The $3.5bn Agbami oilfield project is one of Nigeria’s largest deepwater developments.
The field spans across oil mining lease (OML) 127 and OML 128, approximately 354km south-east of Lagos and 112km offshore Nigeria, in the central Niger Delta.
Texaco and Nigerian independent oil company Famfa were granted exploration rights to the 617,000-acre block 216 in late-1996.
Agbami was proven in this block by Texaco in 1998 and two years later Statoil’s Ekoli-1 well confirmed that the discovery extended into block 217.
The average net daily production from the field in 2019 was 90,000 barrels of crude oil and 14 million cubic feet of natural gas.
Chevron has a 67.3% interest and operates the field via its Nigerian affiliate, Star Deep Water Petroleum. The remaining working interests are held by Equinor (20.21%) and Petrobras (12.49%).
The field is owned by the terms of a deepwater production-sharing contract (PSC) between Chevron and Famfa. The production licenses for the field will expire in 2024.
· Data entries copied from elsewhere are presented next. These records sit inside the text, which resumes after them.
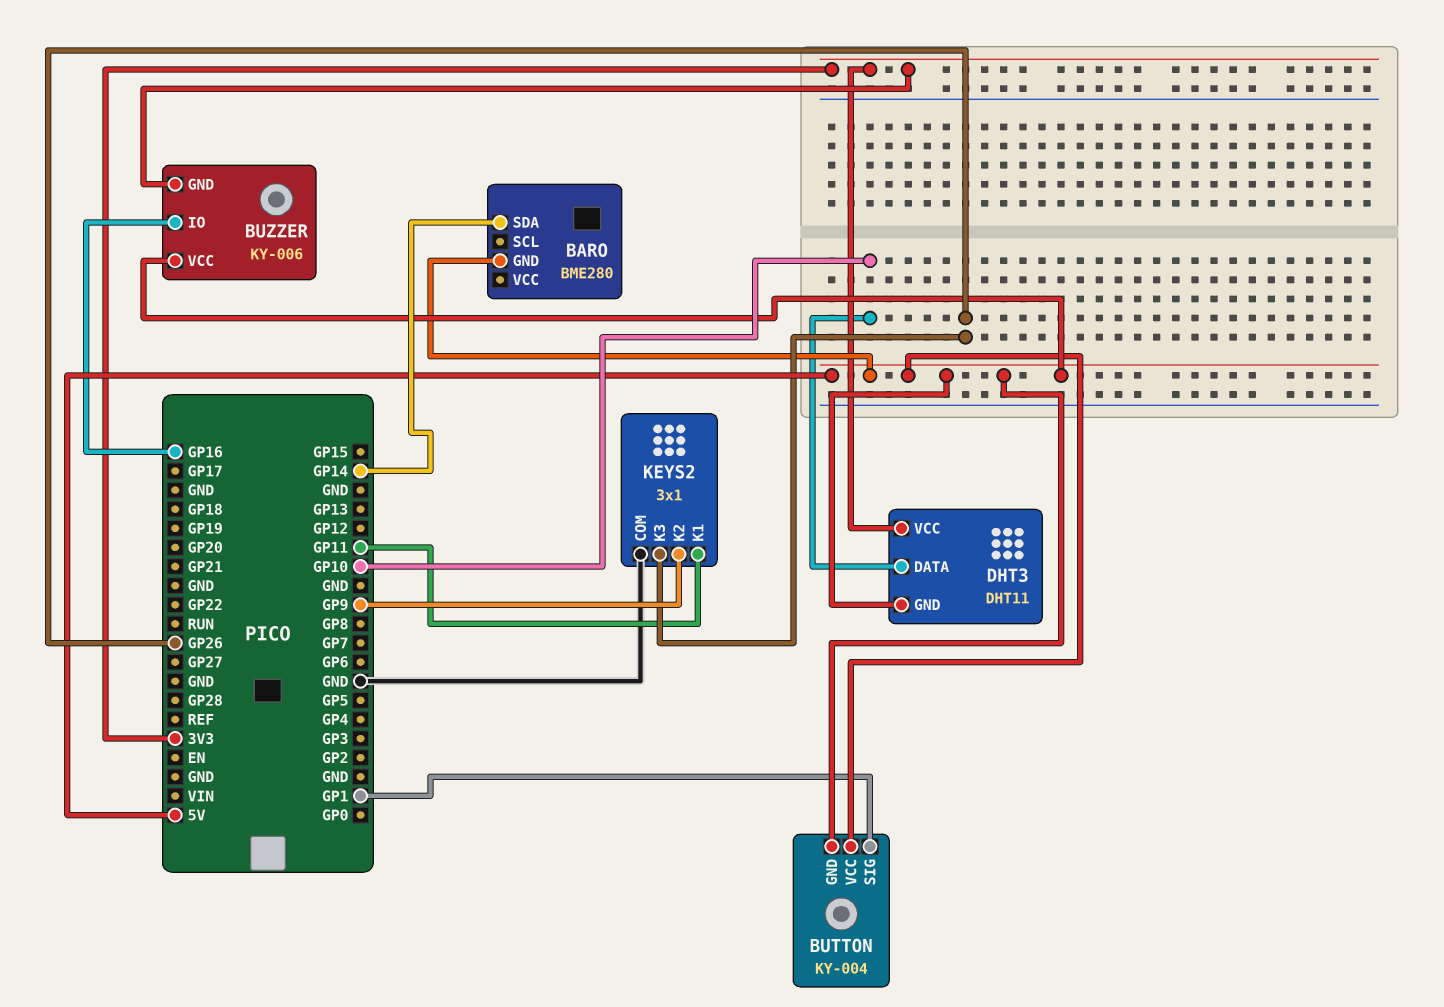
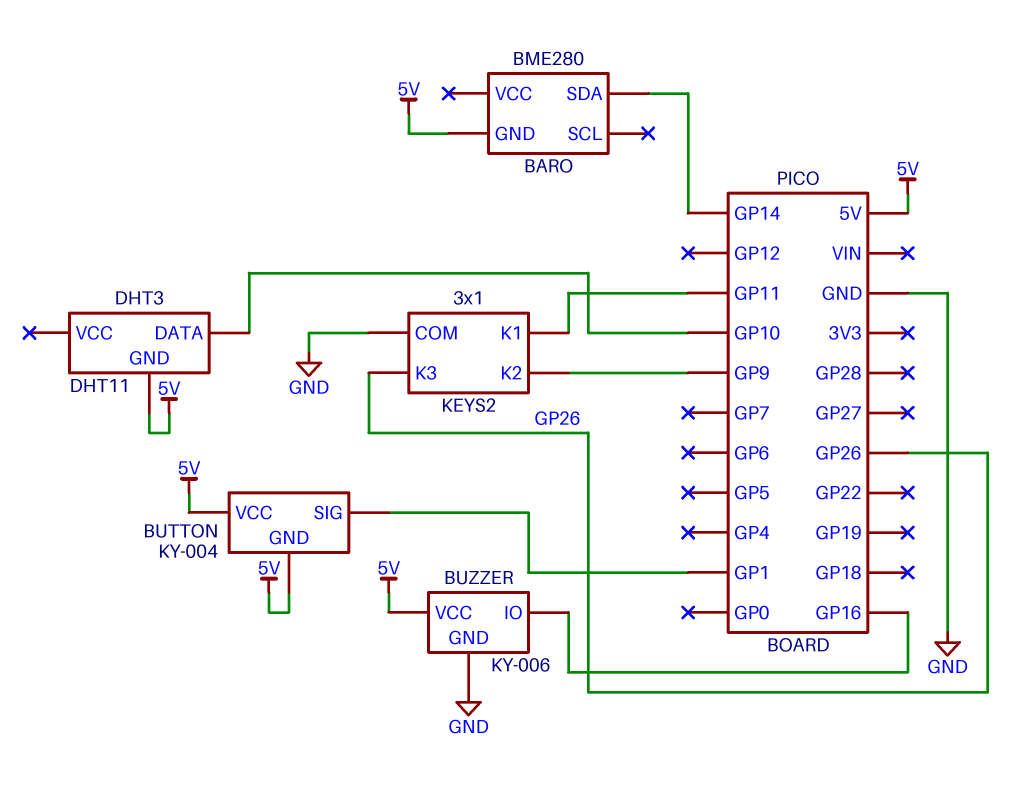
BUZZER pin GND: 3V3 -> GND
DHT3 pin VCC: 3V3 -> none

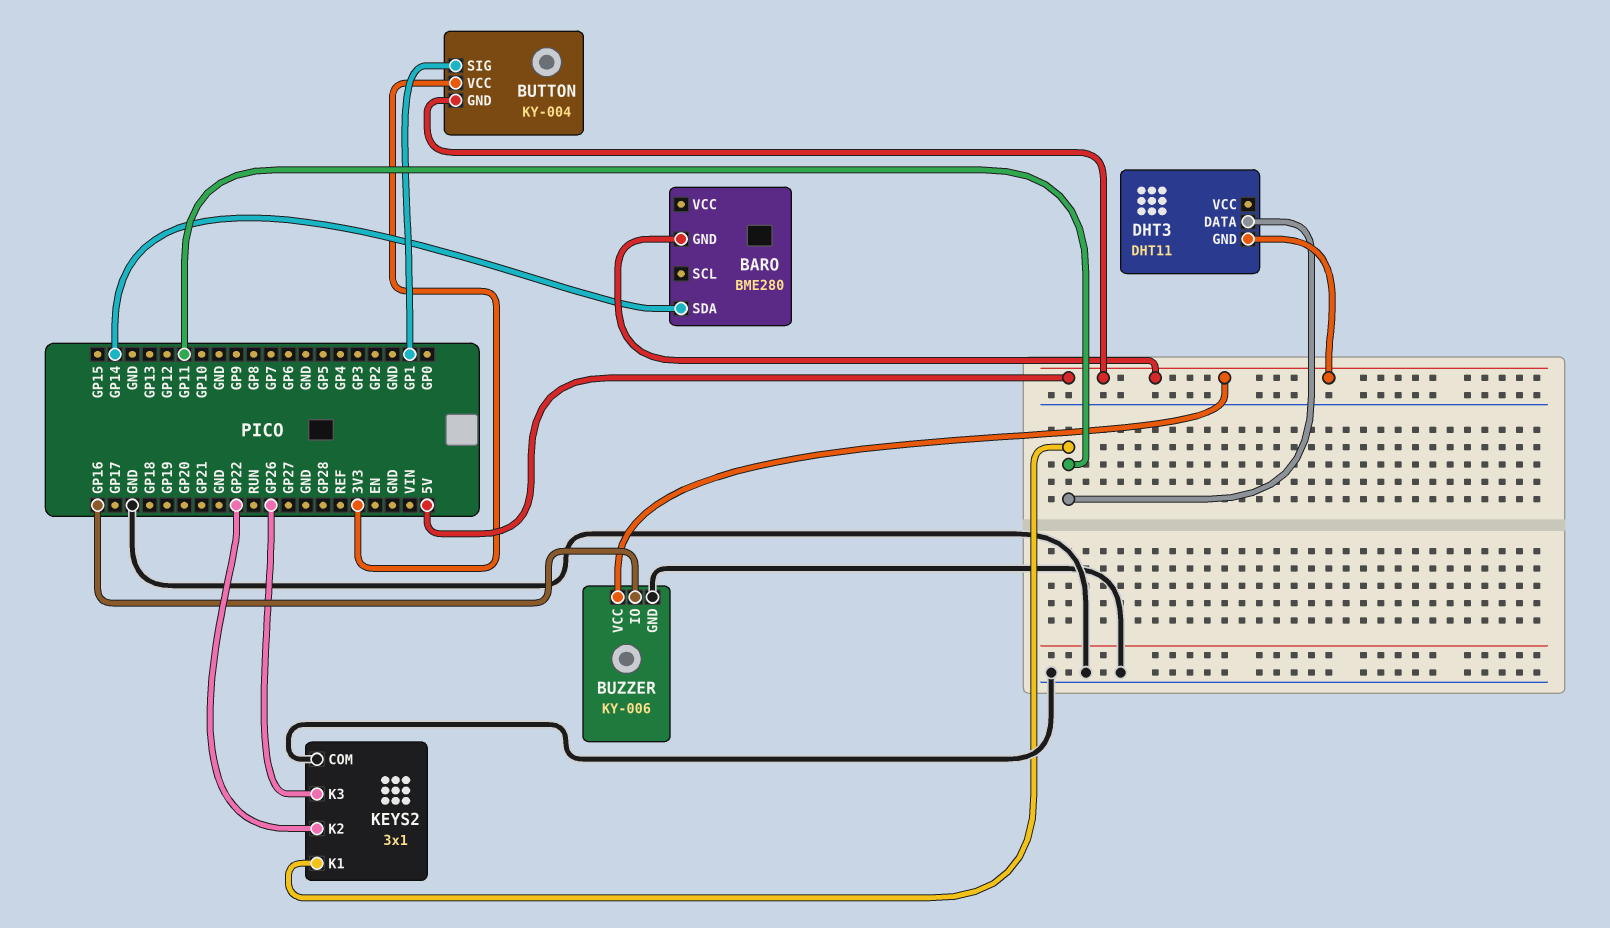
BUTTON pin VCC: 5V -> 3V3
DHT3 pin DATA: GP10 -> GP11
KEYS2 pin K2: GP9 -> GP22

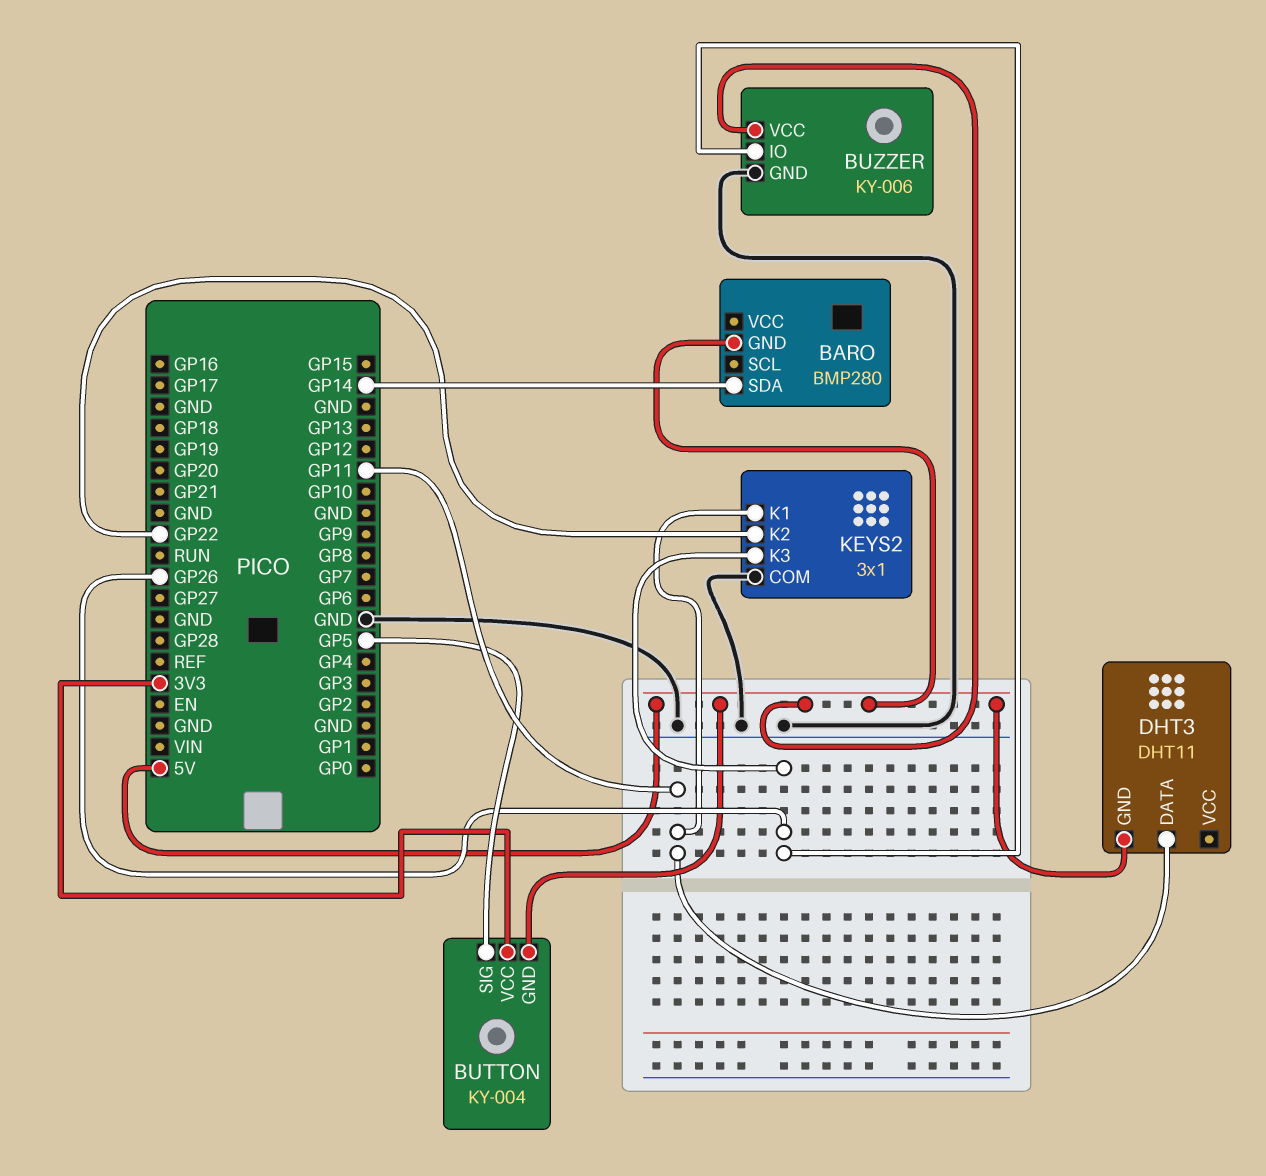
BARO: BME280 -> BMP280
BUTTON pin SIG: GP1 -> GP5
BUZZER pin IO: GP16 -> GP26

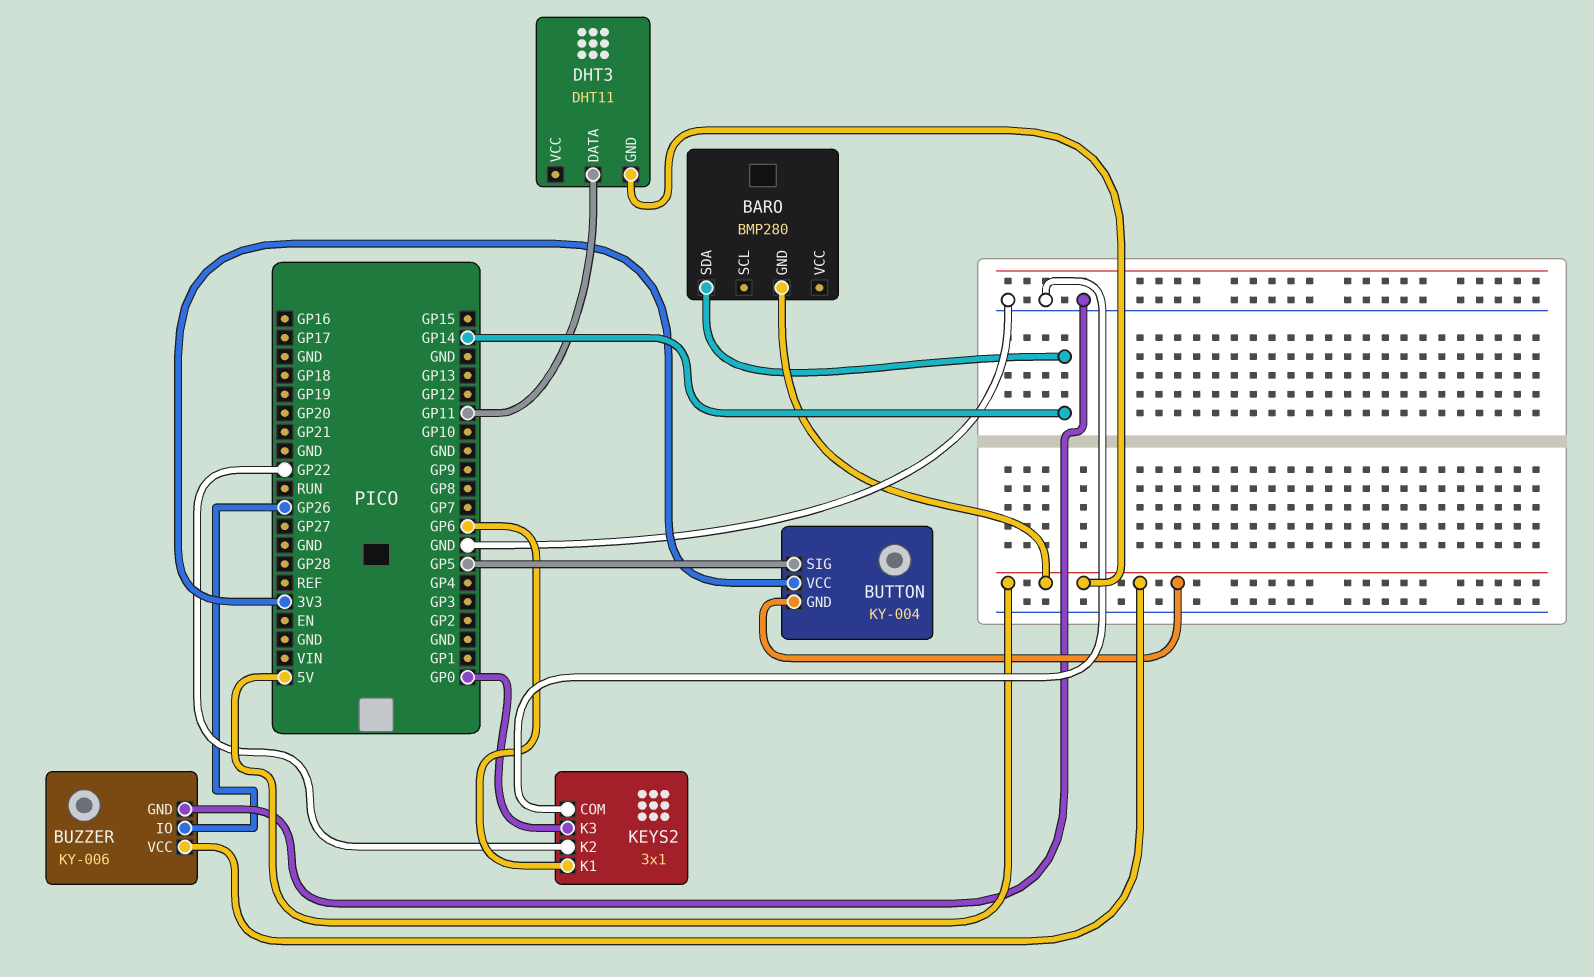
KEYS2 pin K1: GP11 -> GP6
KEYS2 pin K3: GP26 -> GP0

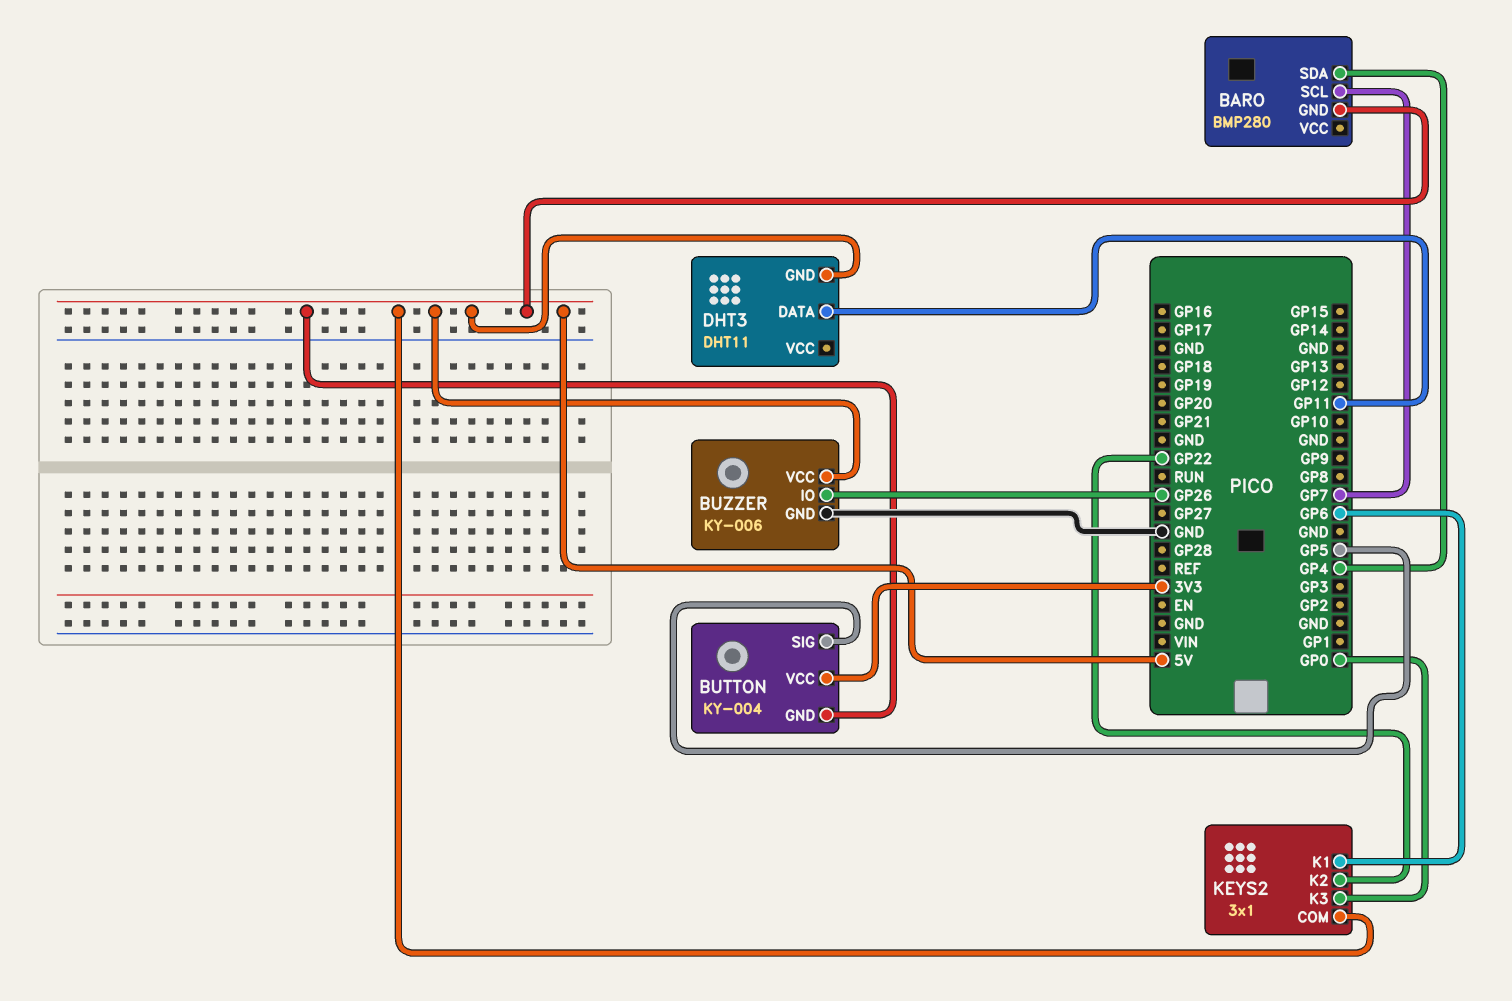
BARO pin SCL: none -> GP7
BARO pin SDA: GP14 -> GP4
KEYS2 pin COM: GND -> 5V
The field was discovered by the Agbami-1 well in January 1999, which encountered 420 net feet of pay in multiple oil zones from 8,200ft to a total depth of 12,400ft.
It penetrated stacked reservoir sands saturated with oil, ranging in overall column thickness from 400ft to over 1,000ft.
The quality of the oil from these zones is 35°-45° API gravity with very low sulphur content.
On 15 July 1999, the well was spudded in 4,700ft of water, making it the deepest well in Nigeria.
It reached its total depth in late November 1999 and was temporarily suspended to allow for flow testing and possible production at a later date.
Texaco drilled the Agbami-2 appraisal well with the drillship Glomar Explorer in January 2000. This confirmed the size of the Agbami structure.
The Agbami-2 appraisal well was drilled in 4,800ft of water to a total depth of 15,683ft.
The well encountered 534ft of pay in five separate oil-bearing zones, including one that flowed at a maximum rate of 10,000 barrels per day (bpd) with a well-head pressure of 2,200lb per square inch (psi).
Various surface equipment limitations prevented a higher flow rate.
Oil from the reservoir is light, sweet crude (45° API gravity) with very low levels of contaminants such as vanadium, nickel and iron.
The total reserves of the Agbami oilfield are estimated at approximately one billion barrels of oil equivalent.
Agbami was developed with a subsea production system tied back to an FPSO.
The field became operational in July 2008 and reached its peak production rate of 250,000bpd in August 2009.
A ten-well development programme was planned to increase crude oil production capacity to compensate for the field’s decline.
The drilling of the wells began in May 2010. The first three phases of development were completed and additional infill drilling was conducted in 2019 to counter the declining output from the field.
Pacific Drilling’s rig Pacific Bora began operations at the Agbami oilfield in August 2011 under a three-year contract.
The FPSO was built by South Korea’s Daewoo Shipbuilding & Marine Engineering.
Daewoo awarded the contract for engineering design and procurement services for the topsides to KBR and the class contract to ABS in 2005.
The Agbami FPSO cost $1.2bn to construct and features an overall storage capacity of 2.15 million barrels of crude oil.
It originally arrived amid secrecy at the field at the end of 2007 and is one of the largest facilities of this type ever built.
The Agbami development is expected to be of value to less-complex refiners, especially those with no vacuum residuum conversion.
It has 13 topside modules containing the main process and utility systems. Weighing approximately 30,000t, the vessel topsides generate 75MW of power and have accommodation for 100 personnel.
The FPSO is moored in about 4,800ft of water and it is expected that at least 40 subsea wells will be necessary to fully exploit the field.
It can handle 250,000bpd, 450 million cubic feet of gas production and 450,000 barrels of injected water a day.
The FPSO was designed to store approximately 2.2 million barrels of oil and is scheduled to be on location for over 20 years.
Agbami is expected to be of value to less-complex refiners, especially those with no vacuum residuum conversion, limited hydrotreating / sulphur recovery and limited cracking capacity.